Las ciencias psicológicas y cognitivas, la literatura y la filosofía son una fuente muy bien surtida para aprender qué son los sentimientos y qué hemos de «hacer» con ellos para conducir nuestra vida de modo satisfactorio. A José Antonio Marina hay que agradecerle el paciente esfuerzo investigador y de escritura que ha realizado en su último libro, tras haber consultado muchas y grandes obras sobre ese mundo tan complejo, y tan elusivo al mero análisis racional.

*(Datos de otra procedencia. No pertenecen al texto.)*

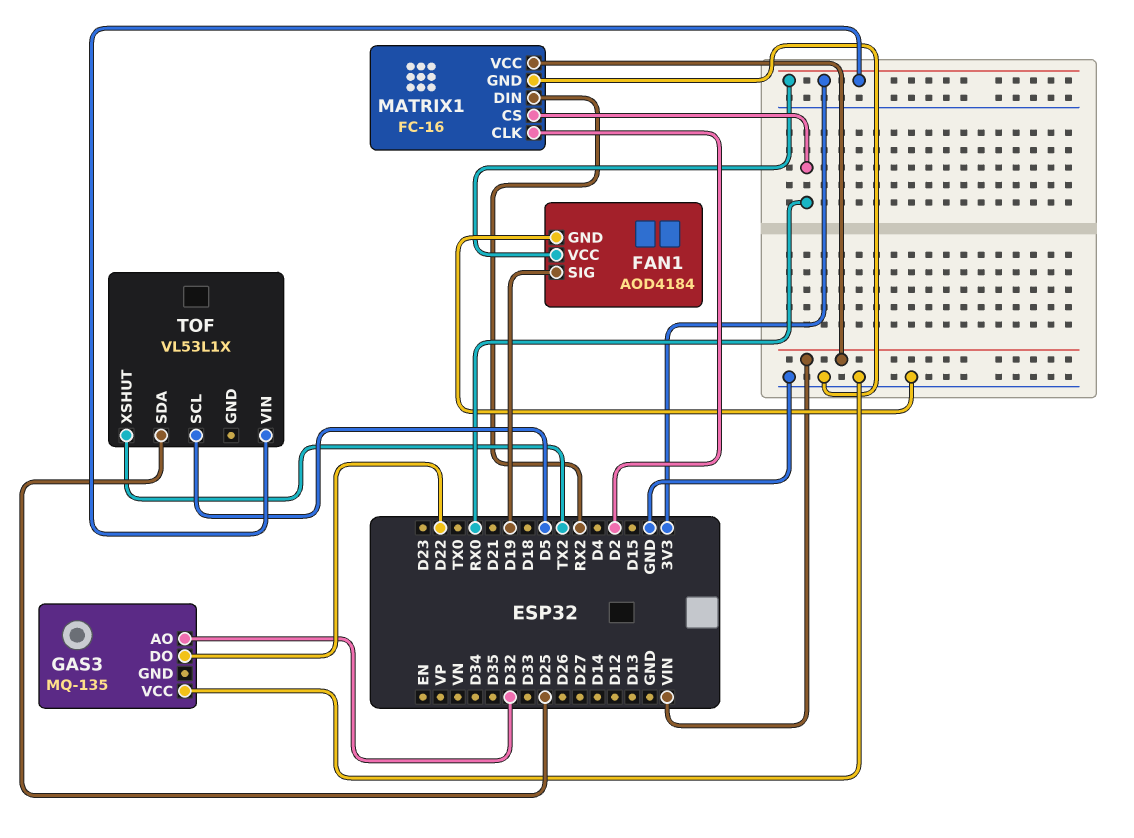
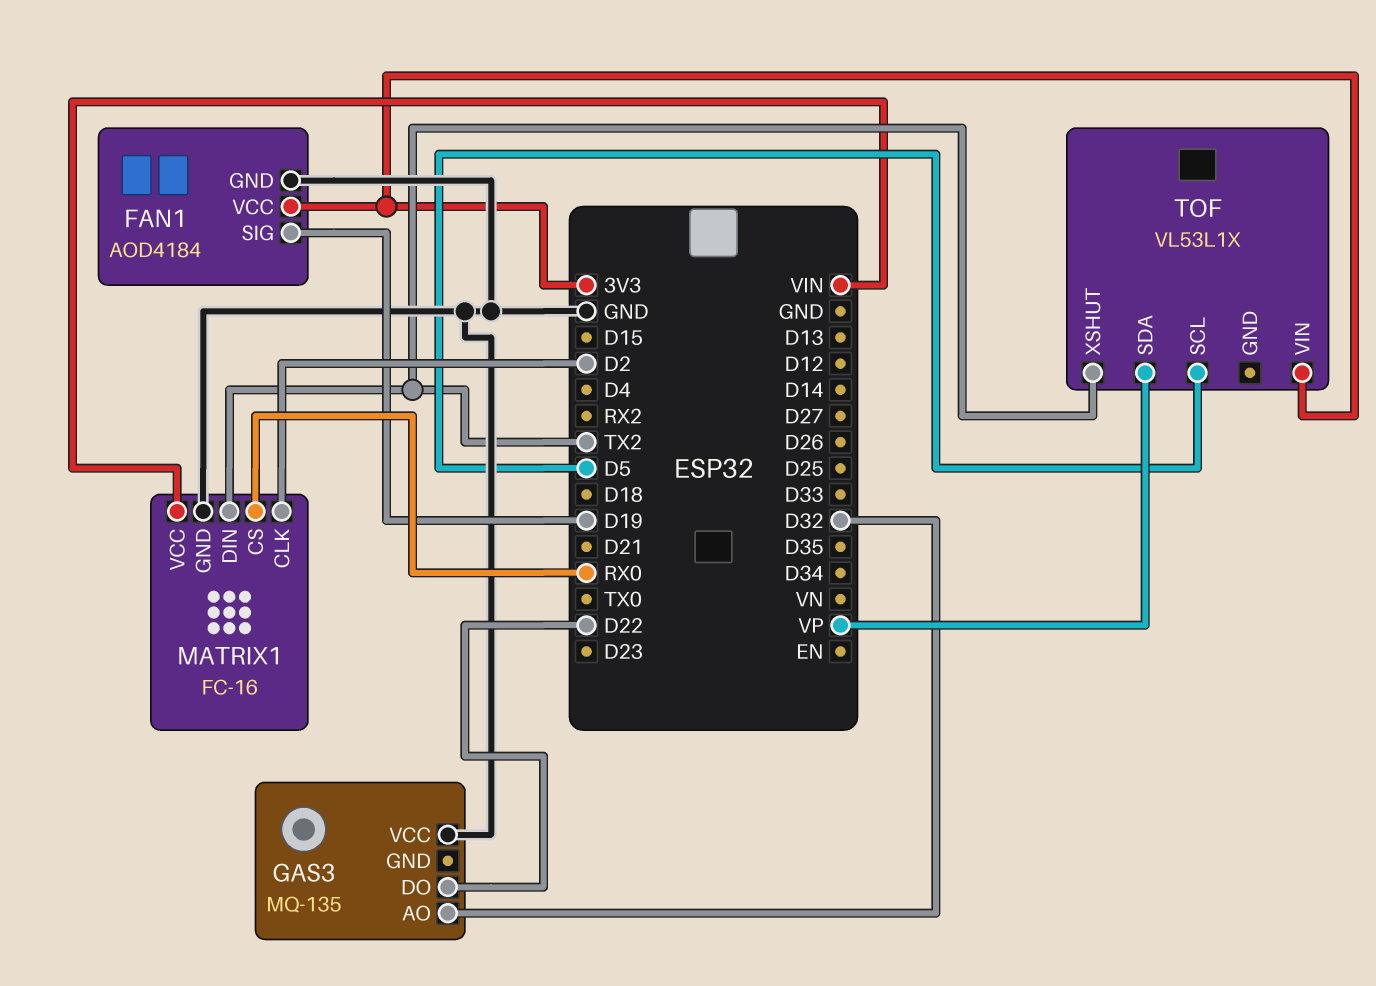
MATRIX1 pin DIN: RX2 -> TX2
TOF pin SDA: D25 -> VP

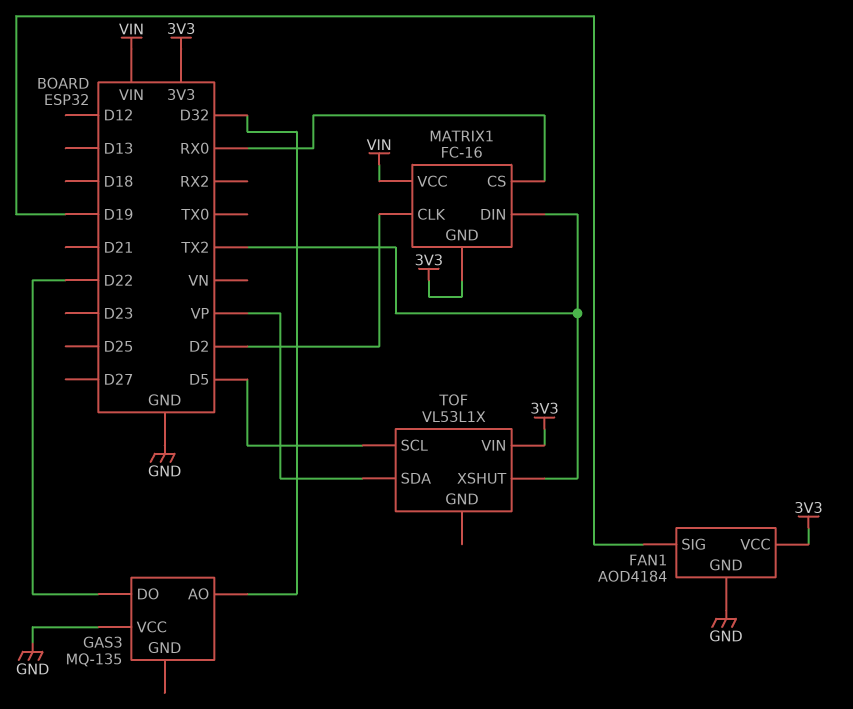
MATRIX1 pin GND: GND -> 3V3

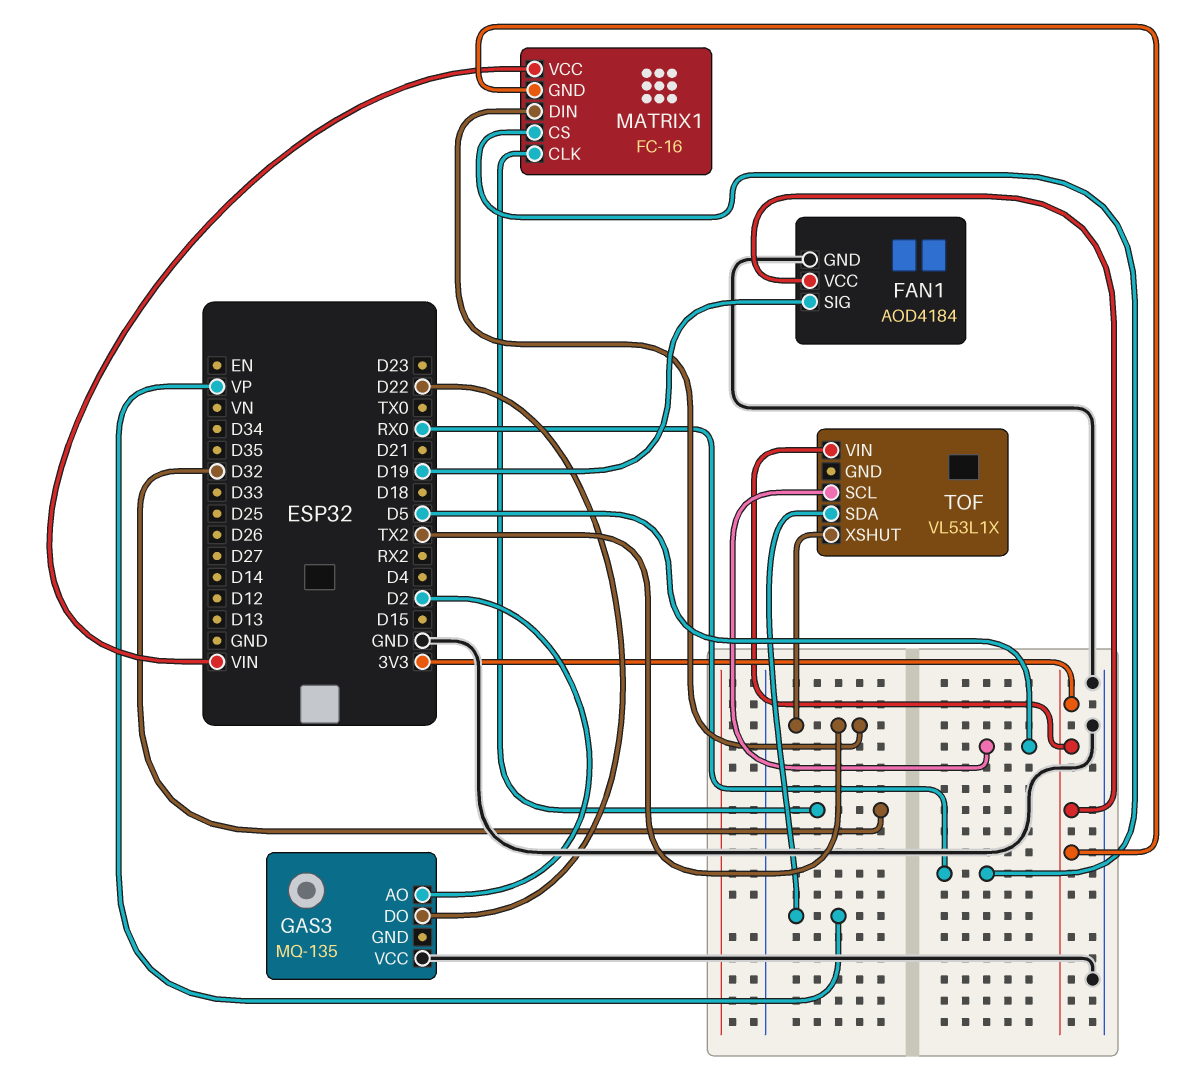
GAS3 pin AO: D32 -> D2
MATRIX1 pin CLK: D2 -> D32

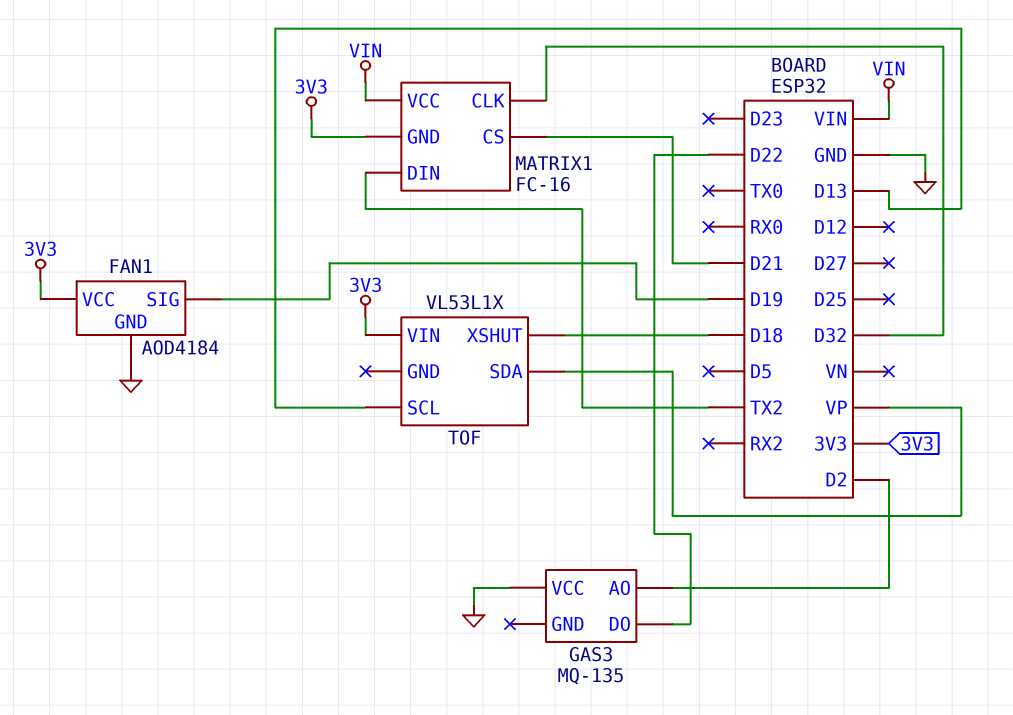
MATRIX1 pin CS: RX0 -> D21
TOF pin SCL: D5 -> D13
TOF pin XSHUT: TX2 -> D18

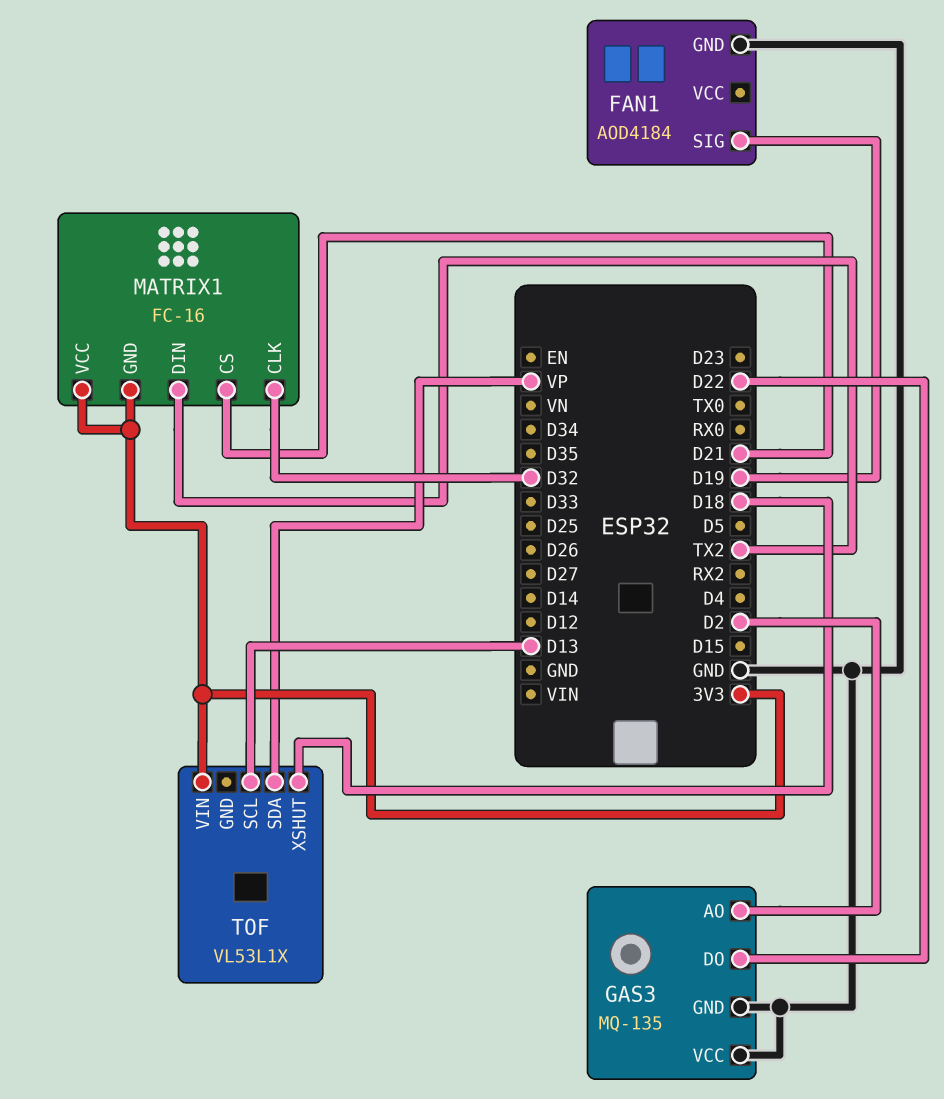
FAN1 pin VCC: 3V3 -> none
GAS3 pin GND: none -> GND
MATRIX1 pin VCC: VIN -> 3V3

A grandes rasgos, la expresión de Platón, que habla de «una parte del alma» donde se alojan las emociones, sigue siendo válida y señala un camino siempre fascinante de explorar. Es un reducto de nosotros mismos que no siempre controlamos ni conocemos con claridad, pero que acompaña nuestro vivir y actuar, produciendo de continuo balances y reacciones ante la realidad que nos rodea, haciéndonos adoptar actitudes más o menos intensas, induciéndonos a actuar en uno u otro sentido, señalándonos lo que es bueno, malo, atrevido, horrible, intolerable, asqueroso, dulce o estremecedor, por citar sólo unos pocos ejemplos.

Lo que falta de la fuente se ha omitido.